Tweemaal veroordeeld tot 25 jaar dwangarbeid

Tweemaal veroordeeld tot 25 jaar dwangarbeid

Tweemaal veroordeeld tot 25 jaar dwangarbeid

VERTELD DOOR EFREM PLATON

Eind 1951 werd ik voor de tweede keer veroordeeld tot 25 jaar dwangarbeid in een werkkamp. Dit keer werd ik naar het beruchte sovjetkamp in Vorkoeta gestuurd, boven de noordpoolcirkel. Ik wil graag uitleggen hoe ik daar terechtkwam en op het nippertje aan een gewelddadige dood ontsnapte.

IK BEN op 16 juli 1920 in een arm gezin in Bessarabië geboren, in een gebied dat nu bij Moldavië hoort. Mijn vader overleed kort voor mijn geboorte, en mijn moeder stierf toen ik vier was, waardoor zes kinderen als wees achterbleven. Ik ben mijn oudere broer en zussen dankbaar dat ze voor de jongere kinderen de rol van ouders innamen.

Als kind was ik heel geïnteresseerd in religieuze zaken en was ik betrokken bij de activiteiten van onze plaatselijke orthodoxe kerk. Maar na verloop van tijd raakte ik teleurgesteld in de kerk en vooral in de priesters, die tijdens de Tweede Wereldoorlog, die in september 1939 was begonnen, de oorlogsinspanningen zegenden.
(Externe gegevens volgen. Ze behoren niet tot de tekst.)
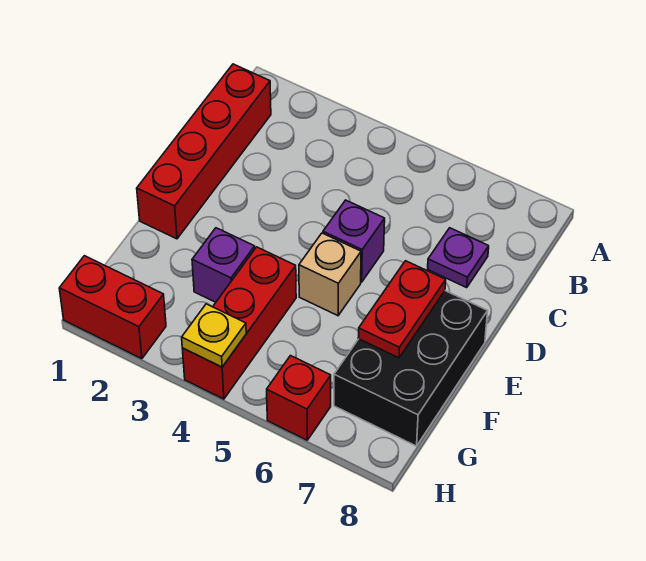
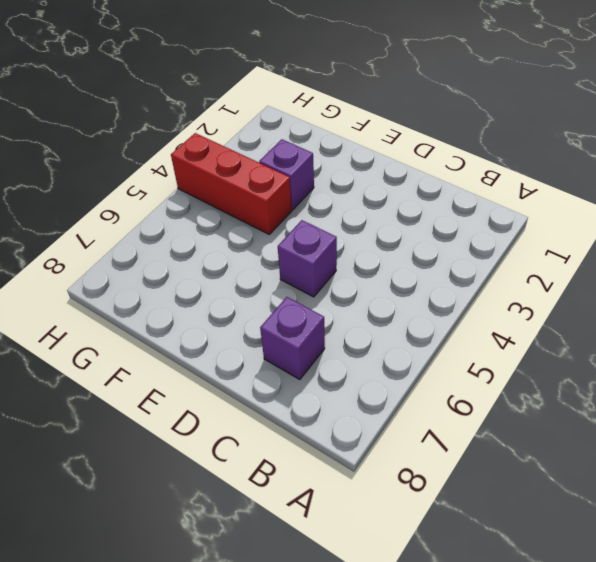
purple brick C7 level 1 -> purple plate C7 level 1
none -> red brick B1:E1 level 1
none -> tan brick E5 level 1

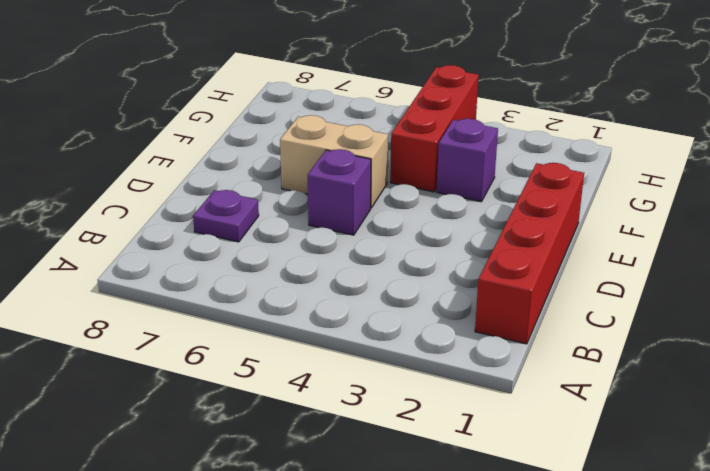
tan brick E5:E6 level 1 -> tan brick E5 level 1
none -> black brick E7:G8 level 1
none -> red brick H1:H2 level 1

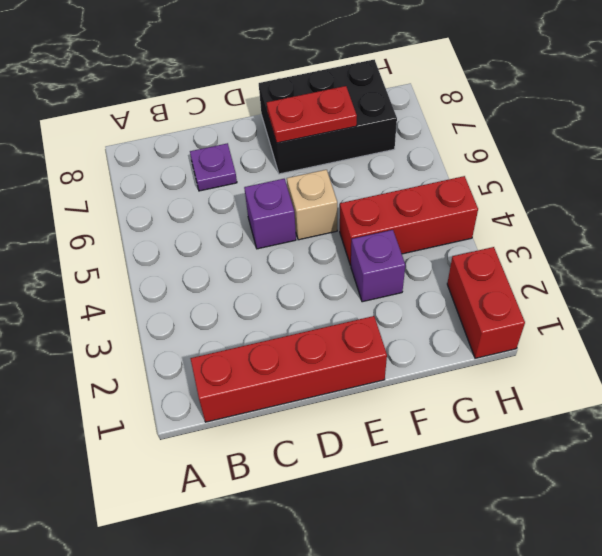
none -> red brick H6 level 1
none -> yellow plate H4 level 2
In het begin van de jaren veertig braken er vijandelijkheden uit tussen Roemenië en de Sovjet-Unie, en Bessarabië kwam tussen twee vuren te zitten. Generaal Ion Antonescu, die toen de macht over Roemenië had, heroverde Bessarabië. De autoriteiten voerden een soort premilitaire training in voor mannen van twintig jaar en ouder. Ook ik werd opgeroepen. Onze opleiding vond plaats in Boroşeni, niet ver van het dorp waar Olga, mijn vrouw, en ik woonden.

Ik leer de bijbelse waarheid kennen

Tijdens die training zag ik op een dag in de lunchpauze een groep mannen helemaal opgaan in een levendig gesprek; ik kwam er al snel achter dat het Jehovah’s Getuigen waren. Ik had een kort gesprek met ze, wat tot nog veel meer gesprekken leidde. Na verloop van tijd besefte ik tot mijn grote vreugde dat ik de bijbelse waarheid gevonden had, die ik op mijn beurt met Olga en haar ouders deelde.

Het gesprek dat die dag mijn belangstelling wekte, ging over de kwestie van neutraliteit. De Getuigen kwamen tot de slotsom dat ze een standpunt moesten innemen. Ze besloten wel de training te volgen maar niet de eed van trouw af te leggen, wat een vereiste was om ingelijfd te worden bij het leger.

Ik vertelde Olga en haar ouders dat ik ook van plan was te weigeren de eed af te leggen, en ze steunden me in mijn beslissing. Toen ik uiteindelijk op 24 januari 1943 werd opgeroepen, kwam het moment om de eed van trouw af te leggen. Met acht man stapten we naar voren in de richting van de priesters die de mannen inlijfden. In plaats van de eed af te leggen, zeiden we dat we niet aan de oorlog konden deelnemen omdat we neutraal waren.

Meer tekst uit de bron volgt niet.